The young grand duke was christened in the Chapel of the Resurrection of the Catherine Palace at Tsarskoye Selo on  1868 by the confessor of the imperial family, protopresbyter Vasily Borisovich Bazhanov. His godparents were Emperor Alexander II (his paternal grandfather), Queen Louise of Denmark (his maternal grandmother), Crown Prince Frederick of Denmark (his maternal uncle), and Grand Duchess Elena Pavlovna (his great great-aunt). The boy received the traditional Romanov name Nicholas and was named in memory of his father's older brother and mother's first fiancé, Tsesarevich Nicholas Alexandrovich of Russia, who had died young in 1865. Informally, he was known as "Nikki" throughout his life.

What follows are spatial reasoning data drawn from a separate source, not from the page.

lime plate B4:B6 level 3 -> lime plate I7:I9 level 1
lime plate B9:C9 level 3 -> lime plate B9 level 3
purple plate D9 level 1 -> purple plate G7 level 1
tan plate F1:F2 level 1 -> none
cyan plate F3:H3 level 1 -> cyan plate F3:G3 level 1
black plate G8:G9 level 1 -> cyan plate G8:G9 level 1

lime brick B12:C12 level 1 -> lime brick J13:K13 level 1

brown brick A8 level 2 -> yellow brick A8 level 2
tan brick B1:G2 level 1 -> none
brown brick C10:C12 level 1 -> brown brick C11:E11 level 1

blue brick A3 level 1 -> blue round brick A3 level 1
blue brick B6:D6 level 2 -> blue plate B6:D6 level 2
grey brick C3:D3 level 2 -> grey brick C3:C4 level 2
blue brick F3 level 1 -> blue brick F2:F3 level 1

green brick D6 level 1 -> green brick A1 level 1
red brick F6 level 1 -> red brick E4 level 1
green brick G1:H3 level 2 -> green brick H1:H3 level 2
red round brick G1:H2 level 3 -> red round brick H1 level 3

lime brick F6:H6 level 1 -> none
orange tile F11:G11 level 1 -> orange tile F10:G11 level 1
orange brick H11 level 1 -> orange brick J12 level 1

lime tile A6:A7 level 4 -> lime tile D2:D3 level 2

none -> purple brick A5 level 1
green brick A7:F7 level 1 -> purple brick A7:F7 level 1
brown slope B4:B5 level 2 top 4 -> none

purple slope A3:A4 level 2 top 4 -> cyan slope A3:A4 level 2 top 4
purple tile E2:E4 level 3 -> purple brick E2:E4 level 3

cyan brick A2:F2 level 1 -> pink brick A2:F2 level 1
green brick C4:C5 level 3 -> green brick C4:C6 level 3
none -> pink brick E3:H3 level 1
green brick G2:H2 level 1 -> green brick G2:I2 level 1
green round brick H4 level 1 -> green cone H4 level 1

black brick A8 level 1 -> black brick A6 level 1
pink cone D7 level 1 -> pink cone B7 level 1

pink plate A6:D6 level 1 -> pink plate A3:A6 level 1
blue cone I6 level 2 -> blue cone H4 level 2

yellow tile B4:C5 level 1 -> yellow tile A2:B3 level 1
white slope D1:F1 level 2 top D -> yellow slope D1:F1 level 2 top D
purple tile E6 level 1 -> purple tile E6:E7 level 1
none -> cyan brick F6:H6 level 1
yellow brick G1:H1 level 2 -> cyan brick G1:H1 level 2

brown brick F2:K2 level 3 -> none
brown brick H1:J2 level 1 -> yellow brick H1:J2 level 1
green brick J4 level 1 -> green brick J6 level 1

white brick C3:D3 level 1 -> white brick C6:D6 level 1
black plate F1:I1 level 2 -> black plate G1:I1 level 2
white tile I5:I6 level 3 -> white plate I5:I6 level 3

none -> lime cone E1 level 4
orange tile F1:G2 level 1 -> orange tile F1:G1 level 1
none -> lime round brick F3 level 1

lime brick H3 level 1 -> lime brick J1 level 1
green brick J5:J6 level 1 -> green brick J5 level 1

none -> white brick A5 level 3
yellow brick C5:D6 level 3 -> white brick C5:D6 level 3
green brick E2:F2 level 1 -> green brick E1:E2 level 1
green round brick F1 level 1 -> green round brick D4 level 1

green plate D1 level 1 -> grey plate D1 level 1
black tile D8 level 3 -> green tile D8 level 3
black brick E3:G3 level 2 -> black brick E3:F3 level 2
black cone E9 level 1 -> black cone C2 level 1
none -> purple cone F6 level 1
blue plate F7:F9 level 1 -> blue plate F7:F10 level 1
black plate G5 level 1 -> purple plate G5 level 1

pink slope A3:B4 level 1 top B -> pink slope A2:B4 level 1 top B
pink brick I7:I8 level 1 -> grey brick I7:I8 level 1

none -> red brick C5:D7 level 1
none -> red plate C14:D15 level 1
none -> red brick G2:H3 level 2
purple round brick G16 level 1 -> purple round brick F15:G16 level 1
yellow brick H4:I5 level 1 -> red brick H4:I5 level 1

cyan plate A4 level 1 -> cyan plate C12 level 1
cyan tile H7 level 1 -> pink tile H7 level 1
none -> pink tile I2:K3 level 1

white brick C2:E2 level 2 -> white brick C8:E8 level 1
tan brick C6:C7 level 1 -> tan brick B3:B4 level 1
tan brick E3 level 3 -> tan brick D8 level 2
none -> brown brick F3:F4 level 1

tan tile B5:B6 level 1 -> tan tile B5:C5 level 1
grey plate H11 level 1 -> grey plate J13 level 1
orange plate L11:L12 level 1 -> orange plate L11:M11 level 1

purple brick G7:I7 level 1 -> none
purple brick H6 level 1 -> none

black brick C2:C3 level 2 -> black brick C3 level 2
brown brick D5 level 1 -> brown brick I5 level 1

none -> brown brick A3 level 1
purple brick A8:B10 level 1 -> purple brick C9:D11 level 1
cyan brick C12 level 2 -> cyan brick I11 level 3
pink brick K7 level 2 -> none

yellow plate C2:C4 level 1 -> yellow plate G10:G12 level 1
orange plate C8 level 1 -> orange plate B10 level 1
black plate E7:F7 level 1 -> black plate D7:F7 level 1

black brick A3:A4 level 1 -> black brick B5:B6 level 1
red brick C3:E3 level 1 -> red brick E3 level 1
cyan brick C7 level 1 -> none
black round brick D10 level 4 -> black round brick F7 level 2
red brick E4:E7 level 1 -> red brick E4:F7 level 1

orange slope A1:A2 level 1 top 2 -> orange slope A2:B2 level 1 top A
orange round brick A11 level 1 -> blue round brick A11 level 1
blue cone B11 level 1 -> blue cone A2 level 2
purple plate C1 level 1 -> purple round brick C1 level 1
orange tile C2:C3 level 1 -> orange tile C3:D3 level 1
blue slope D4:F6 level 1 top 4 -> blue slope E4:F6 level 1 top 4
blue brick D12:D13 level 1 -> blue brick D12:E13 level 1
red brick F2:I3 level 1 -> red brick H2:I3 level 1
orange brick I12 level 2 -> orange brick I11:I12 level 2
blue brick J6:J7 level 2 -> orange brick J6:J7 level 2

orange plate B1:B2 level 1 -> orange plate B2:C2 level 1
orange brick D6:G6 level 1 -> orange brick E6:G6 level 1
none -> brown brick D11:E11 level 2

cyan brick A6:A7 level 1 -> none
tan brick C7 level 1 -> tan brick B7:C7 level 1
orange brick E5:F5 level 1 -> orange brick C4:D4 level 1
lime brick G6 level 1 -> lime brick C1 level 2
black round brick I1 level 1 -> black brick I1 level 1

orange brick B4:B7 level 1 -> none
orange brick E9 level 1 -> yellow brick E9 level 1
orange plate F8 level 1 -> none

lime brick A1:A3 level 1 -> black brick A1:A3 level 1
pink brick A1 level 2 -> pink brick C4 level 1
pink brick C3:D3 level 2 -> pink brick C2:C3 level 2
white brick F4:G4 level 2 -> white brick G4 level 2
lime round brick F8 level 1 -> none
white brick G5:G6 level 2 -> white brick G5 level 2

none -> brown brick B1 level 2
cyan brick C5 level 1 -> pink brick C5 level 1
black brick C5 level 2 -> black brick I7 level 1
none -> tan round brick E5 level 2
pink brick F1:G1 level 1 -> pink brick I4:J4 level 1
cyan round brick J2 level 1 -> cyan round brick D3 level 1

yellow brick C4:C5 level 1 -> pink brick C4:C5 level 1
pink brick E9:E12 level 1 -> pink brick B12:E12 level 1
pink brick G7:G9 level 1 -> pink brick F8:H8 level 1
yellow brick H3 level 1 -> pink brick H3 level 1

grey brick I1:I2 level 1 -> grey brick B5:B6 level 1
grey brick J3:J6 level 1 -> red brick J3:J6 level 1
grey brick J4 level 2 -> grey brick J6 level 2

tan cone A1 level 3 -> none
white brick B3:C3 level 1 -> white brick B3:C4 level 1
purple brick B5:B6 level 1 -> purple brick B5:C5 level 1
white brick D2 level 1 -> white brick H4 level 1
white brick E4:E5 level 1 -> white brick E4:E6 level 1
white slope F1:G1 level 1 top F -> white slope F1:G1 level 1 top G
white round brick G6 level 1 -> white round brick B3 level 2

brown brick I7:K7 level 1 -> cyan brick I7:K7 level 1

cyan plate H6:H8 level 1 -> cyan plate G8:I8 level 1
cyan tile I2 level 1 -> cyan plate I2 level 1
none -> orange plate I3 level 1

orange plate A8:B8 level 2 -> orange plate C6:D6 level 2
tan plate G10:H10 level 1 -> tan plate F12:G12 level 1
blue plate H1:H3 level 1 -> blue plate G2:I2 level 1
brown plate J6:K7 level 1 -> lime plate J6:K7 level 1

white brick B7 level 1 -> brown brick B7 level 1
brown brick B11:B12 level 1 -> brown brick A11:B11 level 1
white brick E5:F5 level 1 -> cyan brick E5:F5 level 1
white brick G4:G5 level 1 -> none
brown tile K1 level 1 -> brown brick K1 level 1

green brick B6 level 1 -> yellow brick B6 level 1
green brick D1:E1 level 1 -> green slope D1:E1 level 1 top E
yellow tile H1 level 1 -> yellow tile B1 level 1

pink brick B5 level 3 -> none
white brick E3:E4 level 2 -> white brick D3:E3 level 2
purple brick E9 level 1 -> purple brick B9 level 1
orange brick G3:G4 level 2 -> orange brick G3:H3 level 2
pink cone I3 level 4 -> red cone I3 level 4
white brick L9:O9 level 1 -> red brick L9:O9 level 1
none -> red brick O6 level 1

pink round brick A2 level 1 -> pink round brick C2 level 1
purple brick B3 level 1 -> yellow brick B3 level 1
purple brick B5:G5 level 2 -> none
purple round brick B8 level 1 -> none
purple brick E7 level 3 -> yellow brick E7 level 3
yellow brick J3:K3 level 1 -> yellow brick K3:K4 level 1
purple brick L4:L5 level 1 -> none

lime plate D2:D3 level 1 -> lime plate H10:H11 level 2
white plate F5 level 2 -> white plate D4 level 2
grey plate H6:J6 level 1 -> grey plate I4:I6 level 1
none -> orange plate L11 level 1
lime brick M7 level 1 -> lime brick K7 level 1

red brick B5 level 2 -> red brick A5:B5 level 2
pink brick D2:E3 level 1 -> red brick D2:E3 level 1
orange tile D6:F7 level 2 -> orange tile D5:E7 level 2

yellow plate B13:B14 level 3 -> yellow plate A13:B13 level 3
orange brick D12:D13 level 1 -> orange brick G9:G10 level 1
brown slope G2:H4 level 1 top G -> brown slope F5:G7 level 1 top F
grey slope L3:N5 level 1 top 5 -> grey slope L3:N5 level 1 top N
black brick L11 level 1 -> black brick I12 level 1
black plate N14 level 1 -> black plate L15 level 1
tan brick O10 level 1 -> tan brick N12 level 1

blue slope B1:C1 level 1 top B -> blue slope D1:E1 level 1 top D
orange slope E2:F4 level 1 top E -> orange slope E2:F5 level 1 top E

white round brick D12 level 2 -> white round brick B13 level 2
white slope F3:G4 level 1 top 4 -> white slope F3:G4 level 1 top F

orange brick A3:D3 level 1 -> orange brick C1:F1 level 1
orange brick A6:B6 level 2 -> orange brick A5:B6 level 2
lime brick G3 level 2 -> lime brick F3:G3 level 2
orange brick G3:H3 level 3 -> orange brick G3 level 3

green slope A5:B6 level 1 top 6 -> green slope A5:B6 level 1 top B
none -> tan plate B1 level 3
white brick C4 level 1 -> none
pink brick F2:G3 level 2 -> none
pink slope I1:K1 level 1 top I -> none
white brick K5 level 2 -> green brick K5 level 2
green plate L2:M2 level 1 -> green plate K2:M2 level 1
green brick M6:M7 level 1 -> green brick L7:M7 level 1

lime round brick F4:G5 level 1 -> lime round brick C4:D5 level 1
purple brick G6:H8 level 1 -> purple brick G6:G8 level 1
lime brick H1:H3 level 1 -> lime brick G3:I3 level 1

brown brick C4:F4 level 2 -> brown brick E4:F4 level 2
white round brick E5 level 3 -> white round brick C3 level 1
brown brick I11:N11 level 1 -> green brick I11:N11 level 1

Nicholas was of primarily German and Danish descent, his last ethnically Russian ancestor being Grand Duchess Anna Petrovna of Russia (1708–1728), daughter of Peter the Great. On the other hand, Nicholas was related to several monarchs in Europe. His mother's siblings included Kings Frederick VIII of Denmark and George I of Greece, as well as the United Kingdom's Queen Alexandra (consort of King Edward VII). Nicholas, his wife Alexandra, and German emperor Wilhelm II were all first cousins of King George V of the United Kingdom. Nicholas was also a first cousin of both King Haakon VII and Queen Maud of Norway, as well as King Christian X of Denmark and King Constantine I of Greece. Nicholas and Wilhelm II were in turn second cousins once-removed, as each descended from King Frederick William III of Prussia, as well as third cousins, as they were both great-great-grandsons of Tsar Paul I of Russia. In addition to being second cousins through descent from Louis II, Grand Duke of Hesse and his wife Princess Wilhelmine of Baden, Nicholas and Alexandra were also third cousins once-removed, as they were both descendants of King Frederick William II of Prussia.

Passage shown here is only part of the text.